Did White House Intimidation Prevent Mueller From Finishing The Job?
Credit: DonkeyHotey
April 21, 2019

The conventional wisdom is that Robert Mueller did a very thorough job, and possibly faltered only in his failure to weigh on on the question of whether President Trump obstructed justice. But some commentators think Mueller could have done more.

Ron Klain writes:

... if expectations were too high for Mueller’s report, the inevitable disappointment was exacerbated by how Mueller fell short in what he delivered.

This starts with his failure to get Trump to answer questions in person....

In a run-of-the-mill criminal case, a prosecutor’s decision to bypass questioning a difficult figure might make sense; when we are seeking to learn whether a presidential candidate worked with a hostile foreign power to win an election, the public deserves to have that candidate answer questions under oath.

Klain also questions the kid-glove treatment of Donald Trump Jr., echoing Rick Hasen, who wrote this:

Robert Mueller let Donald Trump Jr. off the hook too easily for potential campaign finance violations that arose from the June 2016 meeting in Trump Tower with Russian operatives....

Mueller describes the law defining coordination as too uncertain. In fact, as Common Cause’s Paul S. Ryan explains in this thread, there is both a federal statute and case law defining the term, and Trump Jr.’s conduct seems to fall within it.

Mueller also made the ridiculous argument that it is possible Russian “dirt” on [Hillary] Clinton could have been worth less than $25,000, the threshold to punish Trump Jr.’s cooperation as a felony. Really?

Further, Mueller said that a Trump Jr. prosecution would have raised “First Amendment questions” ...

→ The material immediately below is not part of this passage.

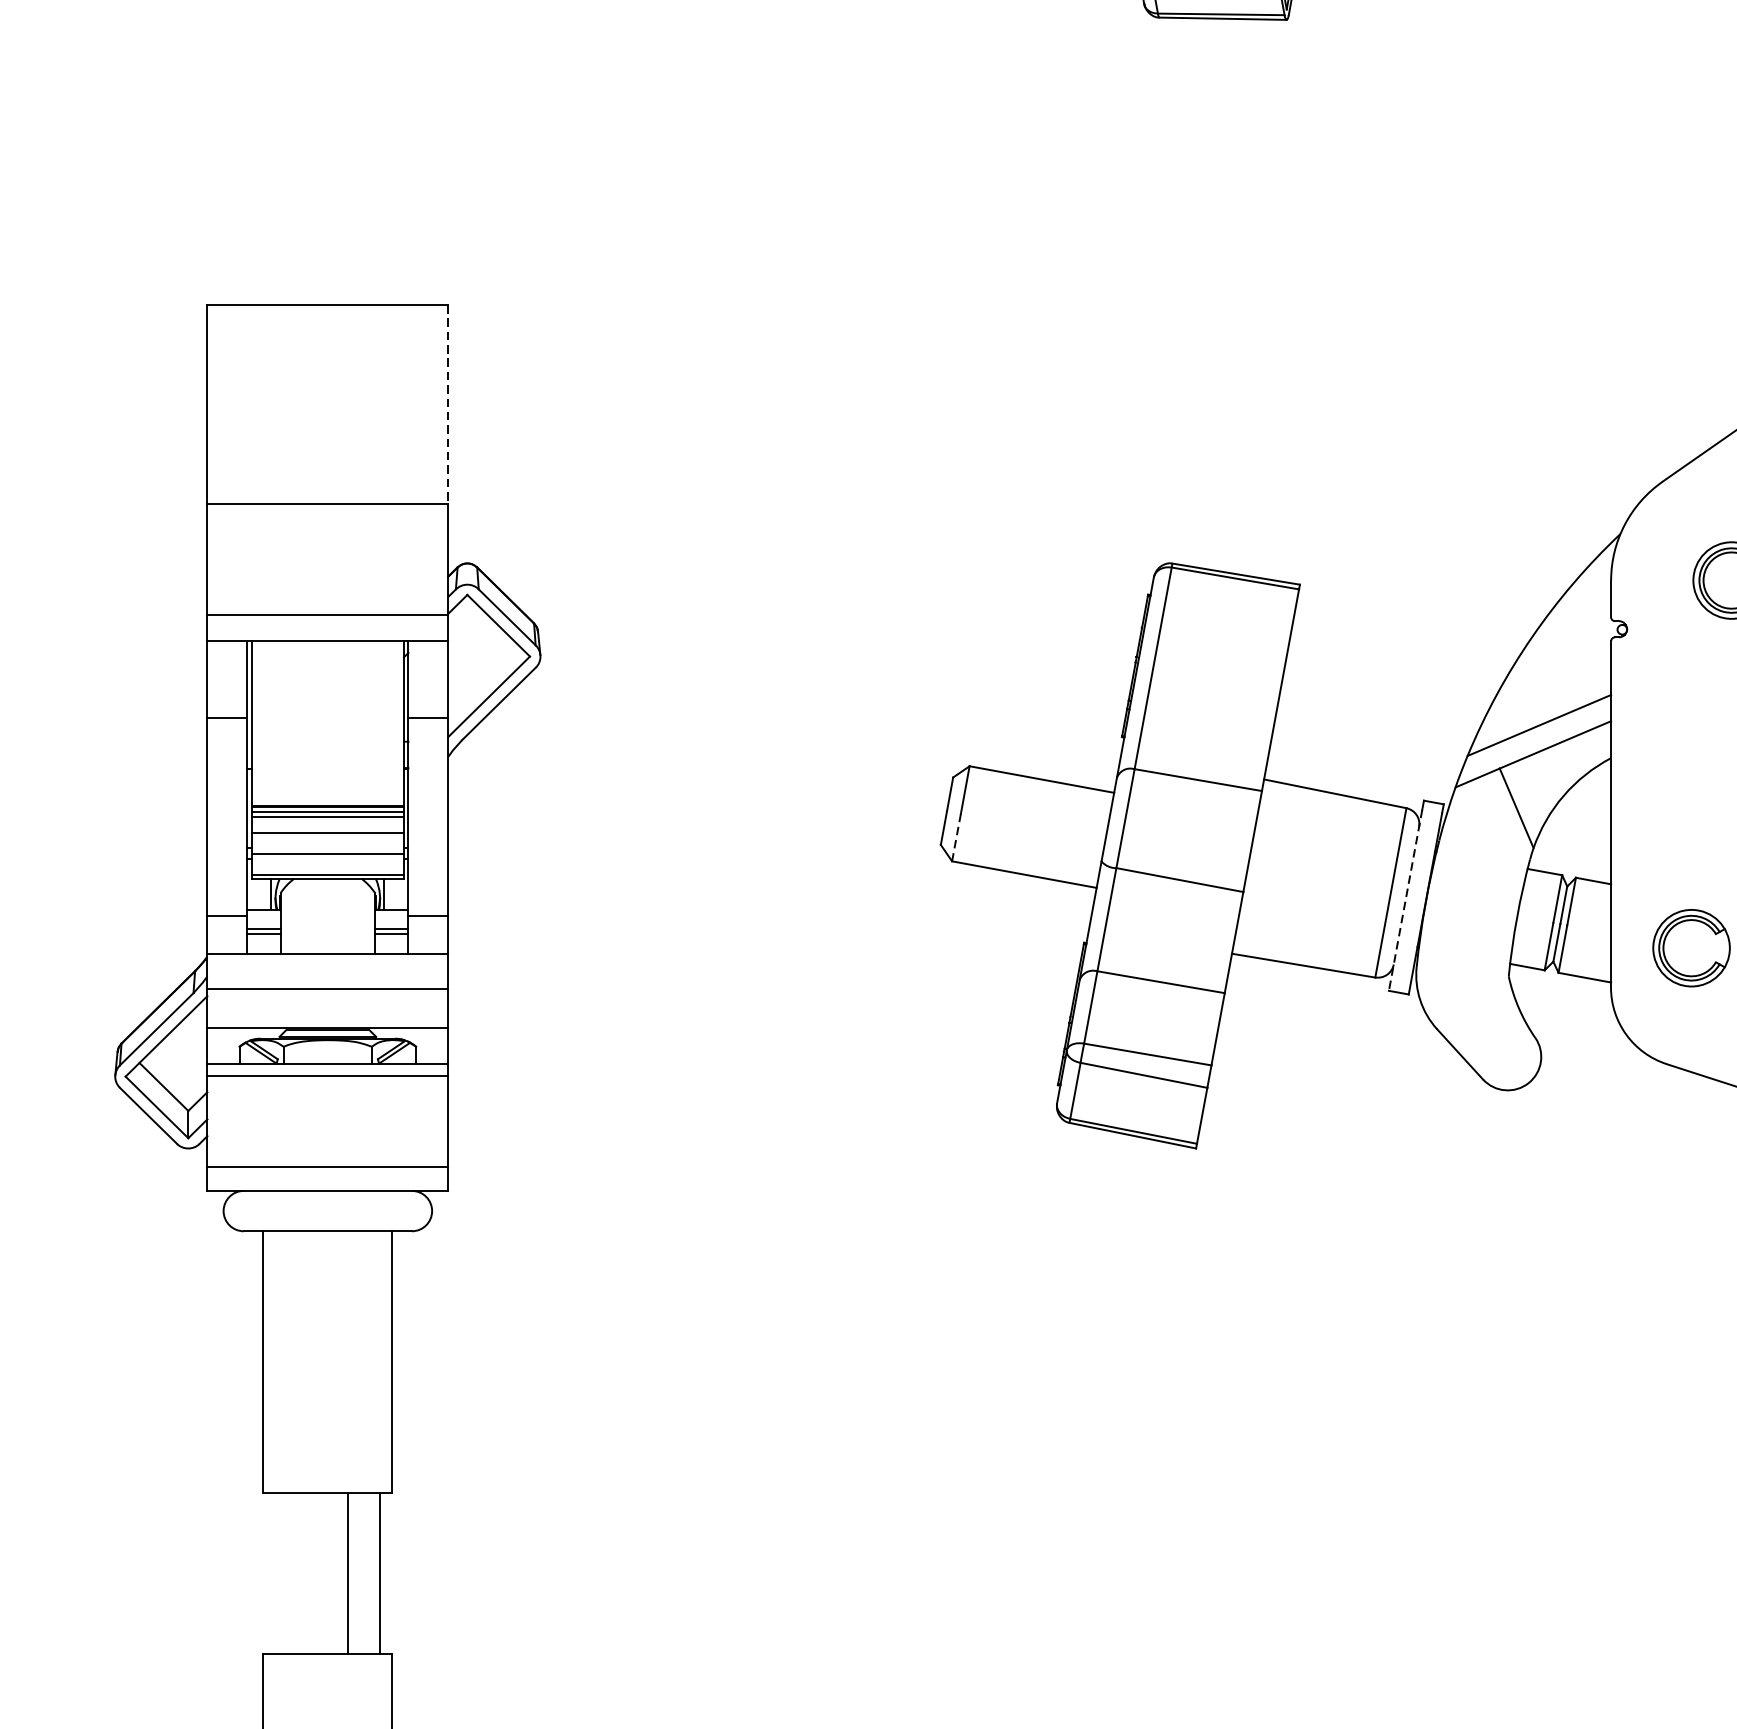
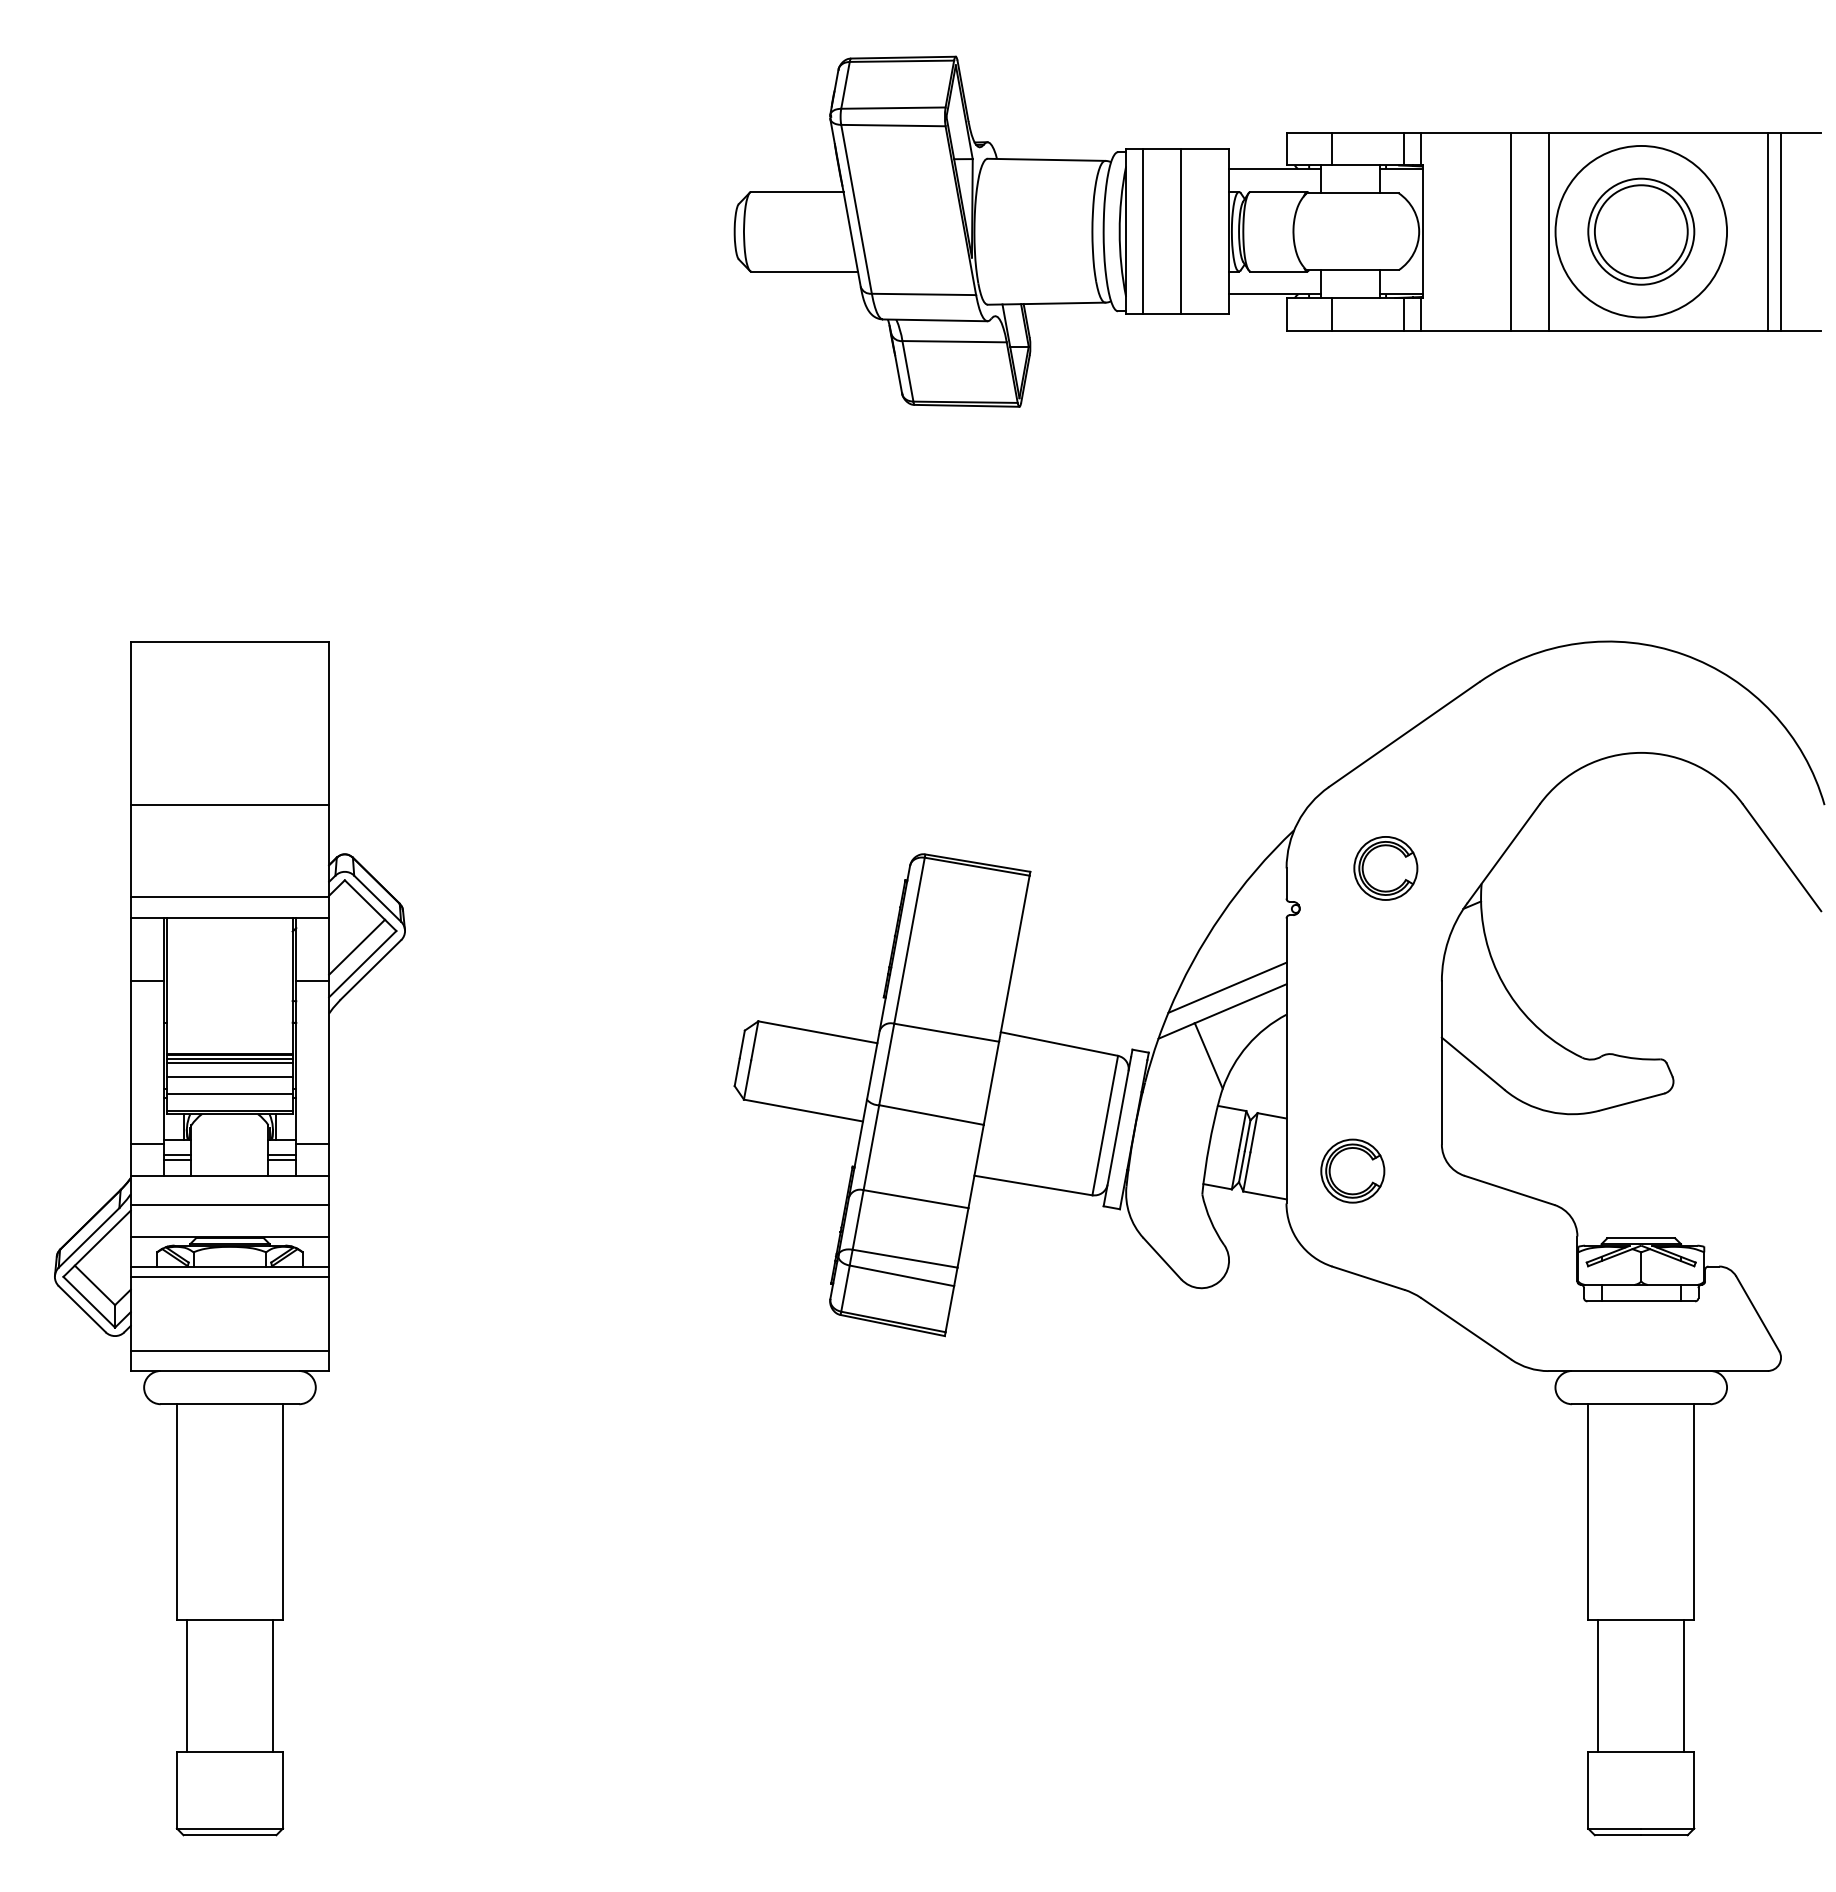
line: (448, 404) -> (329, 723), dashed -> solid
line: (482, 675) -> (357, 946), added
line: (956, 838) -> (747, 1080), dashed -> solid
line: (1405, 900) -> (1117, 1131), dashed -> solid
line: (347, 1572) -> (186, 1685), moved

... Trump Jr. was a major campaign official meeting with representatives from a foreign government that were offering “dirt” on the campaign’s opponent. As I wrote, “To let someone off the hook who solicited ‘very high level and sensitive information’ from a hostile government because there may be cases in which information from a foreign source does not raise the same danger to our national security and right of self-government is to turn the First Amendment into a tool to kill American democracy.”

Klain adds:

... Mueller’s decision not to also bring charges against Trump Jr. — a private citizen, not protected by any Justice Department policy against prosecution — for conspiring with WikiLeaks (either as a violation of campaign finance laws or other statutes) remains a mystery given the extensive evidence of direct interactions between Trump Jr. and the WikiLeaks team. It is this Mueller decision — which enabled Trump’s “no collusion” boast — that merits the greatest scrutiny in the days ahead.

And Elie Mystal thinks the whole damn Trump family got off easy:

Yes, Mueller did try to secure testimony from Paul Manafort and Corey Lewandowski and Steve Bannon and Hope Hicks and any number of hangers-on and sycophants that Trump surrounded himself with. But, the people in charge of Trump’s operations have always been Trump, his adult children, and his son-in-law.

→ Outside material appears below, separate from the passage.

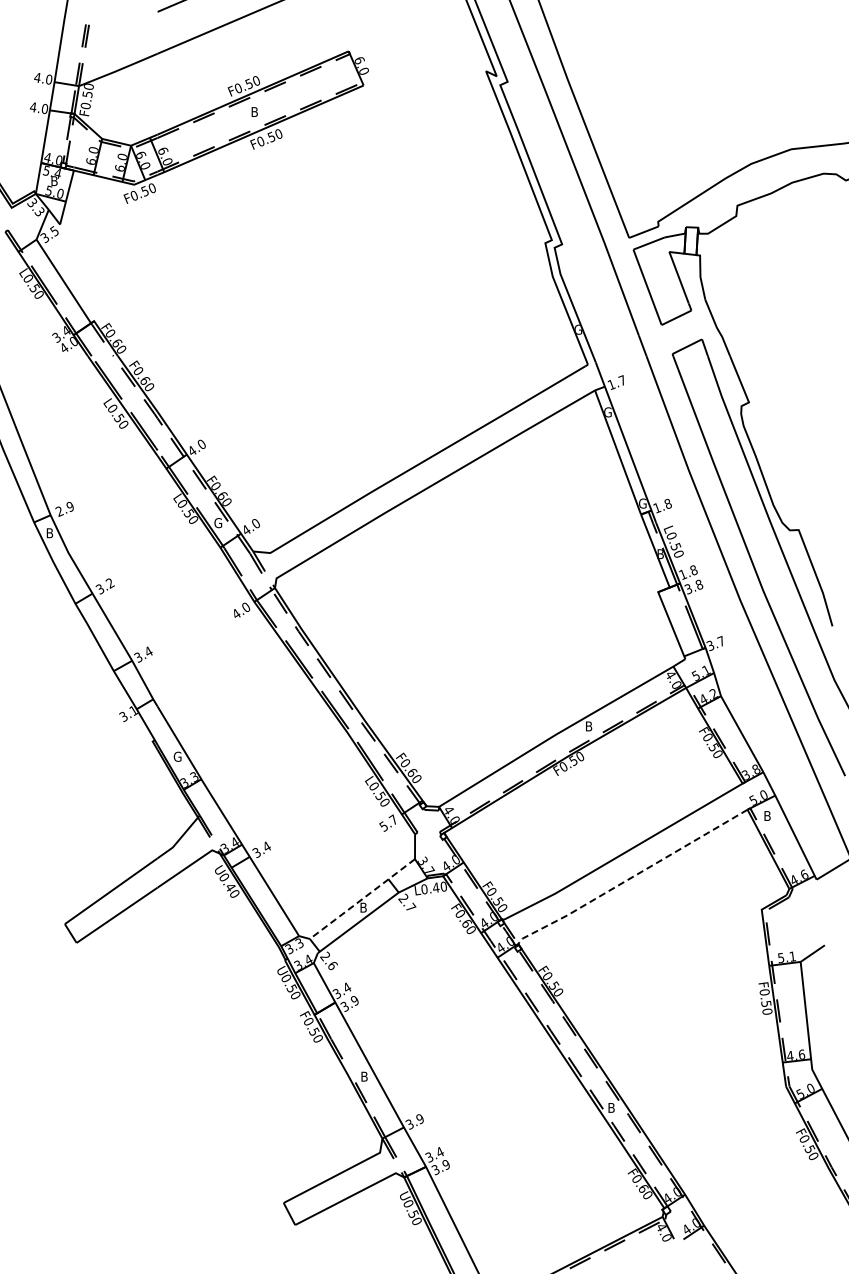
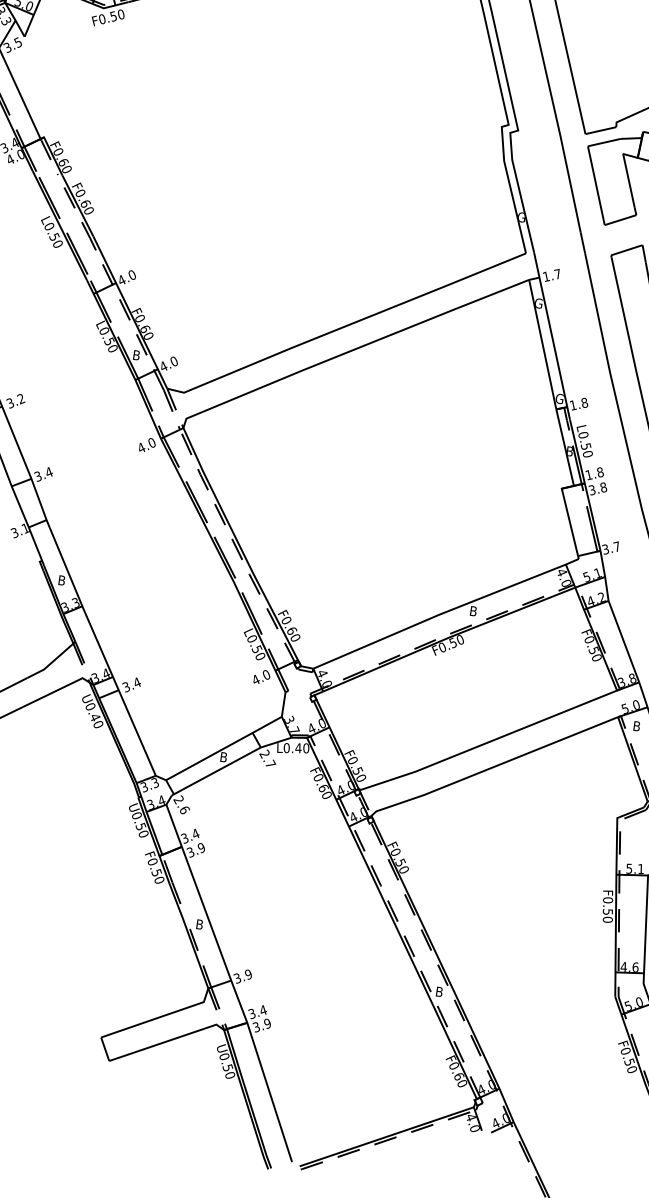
text: (218, 523) -> (137, 355), G -> B
text: (177, 756) -> (62, 580), G -> B
text: (388, 822) -> (261, 676), 5.7 -> 4.0
line: (631, 877) -> (493, 766), dashed -> solid
line: (363, 898) -> (225, 748), dashed -> solid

Mueller didn’t say “boo” to those people. And that means his investigation is, at best, incomplete, if not an actual failure.

... Mueller didn’t interview them, didn’t subpoena them, and didn’t look like he even tried.

I’m amenable to the argument that Don Jr. is too stupid to have the necessary mens rea to commit crimes. I really am. Don Jr. is dumb. I believe that. But I don’t see how you can make that legal conclusion without putting Donald Trump Jr. under oath. I don’t see how you can make that legal conclusion without investigating him. I don’t see how you can make the legal conclusion without interviewing Jared Kushner, who was roped into the meeting at the behest of Don Jr. Maybe Don Jr. fights the subpoena all the way to the Supreme Court. Maybe he takes the Fifth Amendment and refuses to testify. Maybe he decides to testify and lies, like EVERYBODY ELSE who has been charged in connection with the Mueller probe, and you get at the truth that way. But this argument of “oh, it’s super hard to prove, so screw it” is just UNACCEPTABLE.

Why didn't Mueller subpoena Junior? Hasen states the obvious:

The special counsel should have called Trump Jr. before the grand jury, as he did with other witnesses. It seems likely that he declined to do so as not to incur the wrath of the president.

That seems to be the reason the whole family was treated so delicately. Trumpian intimidation worked.